Dr. Julián Francisco Ruiz Torres, director of the Luis de la Puente Uceda National Center for Minimal Access Surgery, located in Havana, points out to Granma International that for several years the Ministry of Public Health has been trying to purchase the necessary equipment for robotic surgery, but that this has not been possible, as this machinery is only produced by a U.S. firm, which is prohibited from selling its products to the country.
“We have contacted them,” explains the doctor, “we have all the economic resources and the support of our government to obtain the equipment, but our efforts have been in vain.
"Nevertheless, we are training Cuban professionals in this type of technology so that, as soon as the first set of equipment enters the country, it can be put it into operation and treat diseases affecting our population.”
According to Dr. Ruiz, Cuba is in a position to start practicing robotic surgery once the country possesses the necessary equipment, based on the experience accumulated over more than 20 years of minimal access surgery, in addition to having leading centers, surgeons, and physicians qualified in this practice. “Everything depends on the only industry that manufactures this equipment in the United States agreeing to sell it to us,” he stressed.
Robots are currently used in various prestigious clinics in developed countries, working autonomously or semi-autonomously, through a computer system with the ability to operate, monitor, and treat disease with geometric precision in incisions and suturing. Freed from the physical limitations of human beings, these robots can perform microsurgery in specialties such as heart, gastrointestinal, pediatric surgery, and neurosurgery.
The new training center opens its doors on March 27 and is located in the Luis de la Puente Uceda Hospital, in the Havana municipality of Diez de Octubre. It is intended to train professionals working in some 120 minimal access surgery services across the country, as well as colleagues from the Americas attending internships and postgraduate courses in Cuba.
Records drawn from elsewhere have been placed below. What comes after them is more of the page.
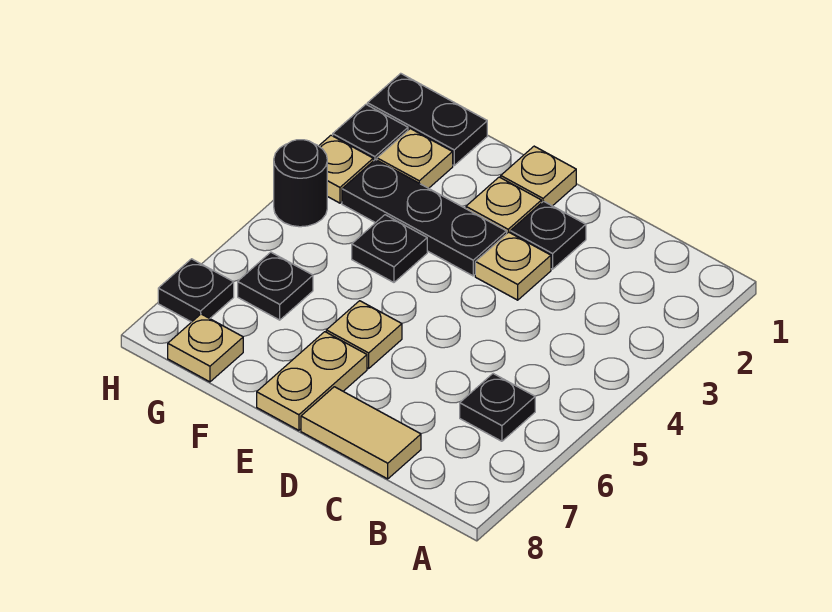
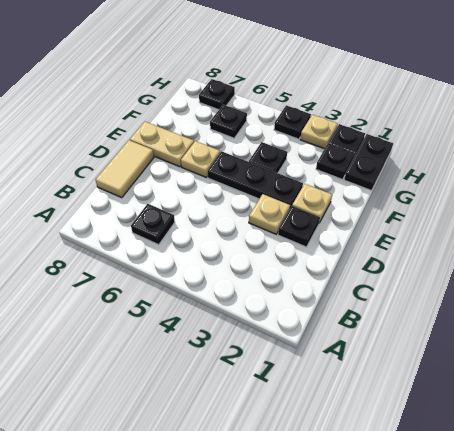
tan plate E1 level 1 -> none
black plate E3:G3 level 1 -> black plate E3:E5 level 1
tan plate G2 level 1 -> black plate G2 level 1
tan plate G8 level 1 -> none
black round brick H4 level 1 -> black plate H4 level 1

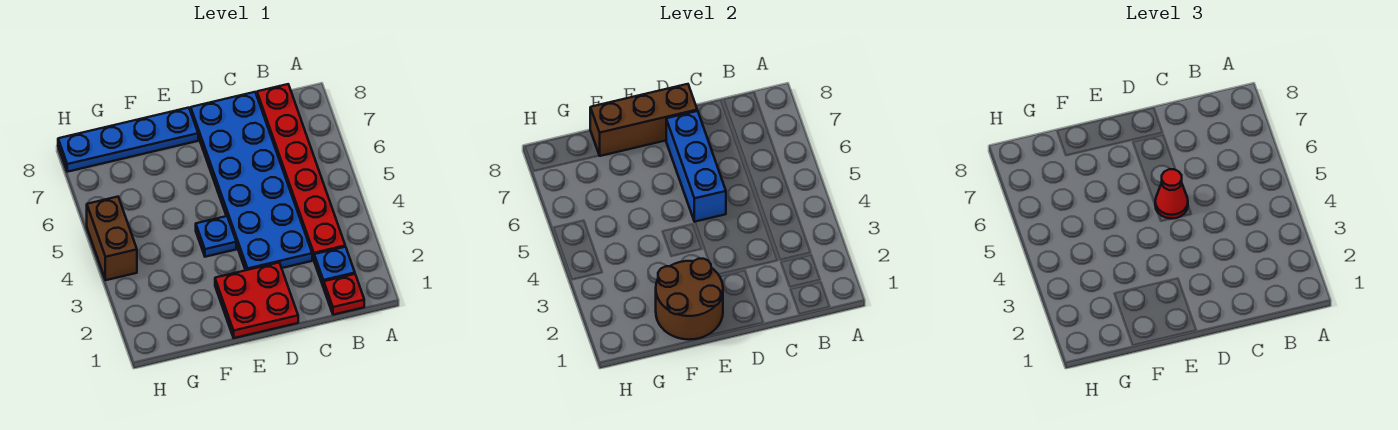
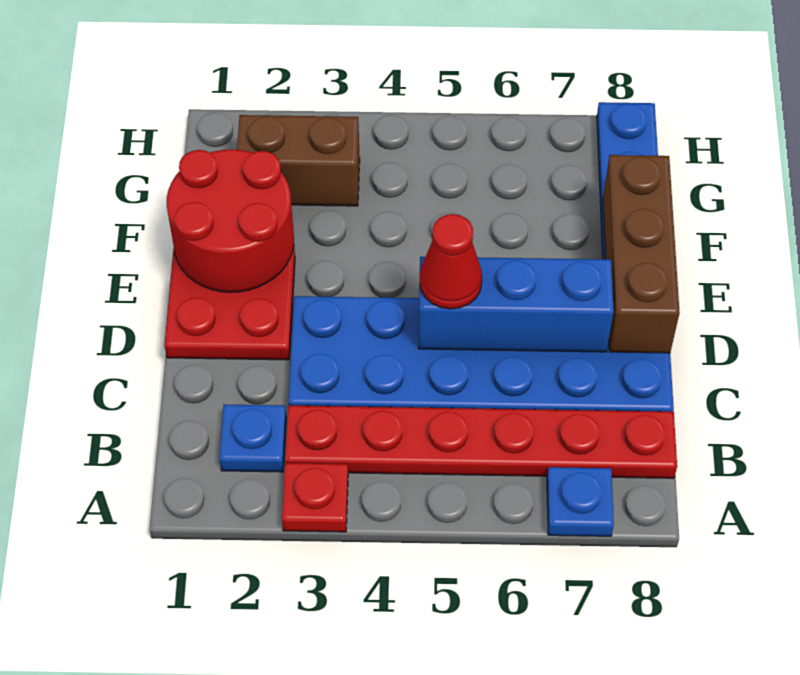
red plate B1 level 1 -> red plate A3 level 1
brown round brick E1:F2 level 2 -> red round brick E1:F2 level 2
blue plate E4 level 1 -> blue plate A7 level 1
brown brick H4:H5 level 1 -> brown brick G2:G3 level 1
”Our medical center,” explains the professor, “received a large investment from the government to repair and modernize the consultation and hospitalization areas. This provides greater comfort for patients and workers, a better service to the population, and the number of surgeries has increased to solve different health problems.”
This medical institution has been carrying out laparoscopic or minimally invasive surgery since the 1990s. This surgical technique is based on small incisions, using the assistance of a video camera that allows the medical team to observe the surgical area inside the patient and to operate. Avoiding large incisions makes for a much faster and more comfortable post-operative period.
While patients enjoy the same benefits as conventional surgery, this method also offers more aesthetic results (scars just 3 to12 millimeters long), small wounds which have little risk of infection, minimal postoperative pain, and the possibility of the patient being discharged between 24 and 48 hours after the operation.
Meanwhile, Sc.D. Rosalba Roque González, deputy director of the Luis de la Puente Uceda National Center for Minimal Access Surgery, explained that the institution has trained a large number of professionals specialized in minimally invasive surgical procedures, who have extended services throughout the country and in turn contributed to research and taught other colleagues, including students from other countries.
The new center aims to train more than 30 surgeons in its innovative laboratories through various courses. This will provide the teacher coverage to train more than 700 physicians per year, which would represent a three-fold increase in this specialty, the senior professor and research fellow noted.
Dr. Roque added: “One of the learning methods is the exchange with colleagues who perform similar tasks in their own clinics or community health centers across the world. We also intend that our training center combine teaching with research, to experiment with new technologies that enter the country, before being distributed to provincial and municipal hospitals.”
Simulators will be installed at the center, to introduce procedures in specialties such as oncology, otolaryngology, neurosurgery, and gastroenterology. Also to be trained here are nursing professionals and health technicians, mainly in the field of electro-medicine, in order to extend the useful service life of equipment.
To date, some 200 specialists from abroad have completed courses in this field in Cuba, and a greater number is expected with the new training center providing continuous services.
One of the main aspirations is for the new institution to become a reference center in the training of specialists and nurses in the Latin American and Caribbean area. As such, one of the goals will be to certify the quality of teaching according to ISO (International Organization for Standardization) standards, to guarantee the excellence of procedures and services provided.
Dr. Roque concluded: “We already have a professorial teaching staff, composed of 33 professors and 22 researchers, plus all the new technology that has been possible to acquire in recent years. With this equipment, research projects to standardize medical protocols, guarantee optimum use, and obtain the greatest amount of knowledge have initiated.”
Cuba has gained prestige through years of experience in providing free, quality healthcare to its population. Health managers and specialists now face the challenge of taking advantage of the wealth of international knowledge in the development of new technologies, an effort which merits applause.